Repartition and generate a specified num of files #625

chenruotao · 2021-03-18T08:20:09Z

I do not know why the delta repartition is repartition by partitionColumn, it may lead to data skew, like this:

 protected def repartitionIfNeeded(
      spark: SparkSession,
      df: DataFrame,
      partitionColumns: Seq[String]): DataFrame = {
    if (partitionColumns.nonEmpty && spark.conf.get(DeltaSQLConf.MERGE_REPARTITION_BEFORE_WRITE)) {
      df.repartition(partitionColumns.map(col): _*)
    } else {
      df
    }
  }

so I do some change, like this:

 protected def repartitionIfNeeded(
    spark: SparkSession,
    df: DataFrame): DataFrame = {
    var shuffleNum = spark.conf.get(DeltaSQLConf.MERGE_SHUFFLE_REPARTITION);
    if (spark.conf.get(DeltaSQLConf.MERGE_REPARTITION_BEFORE_WRITE) && shuffleNum > 0) {
      df.repartition(shuffleNum)
    } else {
      df
    }
  }

it can repartitioned by hash and generate a specified num of files, this helps me more to control the size and number of small files.
does it resonable?

The text was updated successfully, but these errors were encountered:

pranavanand · 2021-03-19T01:50:41Z

I'm not certain what the MERGE_SHUFFLE_REPARTITION conf is. Can you point me to it?

chenruotao · 2021-03-19T06:13:26Z

I'm not certain what the MERGE_SHUFFLE_REPARTITION conf is.
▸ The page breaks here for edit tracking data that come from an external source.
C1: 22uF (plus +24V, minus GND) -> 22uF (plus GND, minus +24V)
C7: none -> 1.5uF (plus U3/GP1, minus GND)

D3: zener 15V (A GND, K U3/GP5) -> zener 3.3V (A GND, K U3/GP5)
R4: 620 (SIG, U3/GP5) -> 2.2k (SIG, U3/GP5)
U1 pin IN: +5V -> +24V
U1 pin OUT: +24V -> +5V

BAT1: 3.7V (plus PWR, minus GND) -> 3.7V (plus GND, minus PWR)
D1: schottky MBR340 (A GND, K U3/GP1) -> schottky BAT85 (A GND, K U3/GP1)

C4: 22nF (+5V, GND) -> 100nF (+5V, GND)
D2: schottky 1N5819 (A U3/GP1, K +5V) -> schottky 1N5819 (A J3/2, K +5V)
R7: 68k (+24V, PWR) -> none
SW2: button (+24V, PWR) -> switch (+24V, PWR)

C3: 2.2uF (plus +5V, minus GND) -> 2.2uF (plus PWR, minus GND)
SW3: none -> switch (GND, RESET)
Can you point me to it?

Just a custom parameter like this：

  val MERGE_SHUFFLE_REPARTITION =
    buildConf("merge.shuffle.partitions")
      .internal()
      .doc("merge output data shuffle partitions")
      .intConf
      .checkValue(_ >= 0, "partitions can not be negative.")
      .createWithDefault(0)

pranavanand · 2021-03-19T18:57:09Z

I think this makes sense if you want to control number of files written out, you will still have small files if there is data skew however.

awdavidson · 2021-03-20T19:42:04Z

Another implementation would be to add a synthetic key to the .repartition(partitionColumns.map(col): _*) e.g.
.repartition((rand() * shuffleNum).cast("Integer") +: partitionColumns.map(col): _*) this should help reduce the many small file issue and address the skewed partitions.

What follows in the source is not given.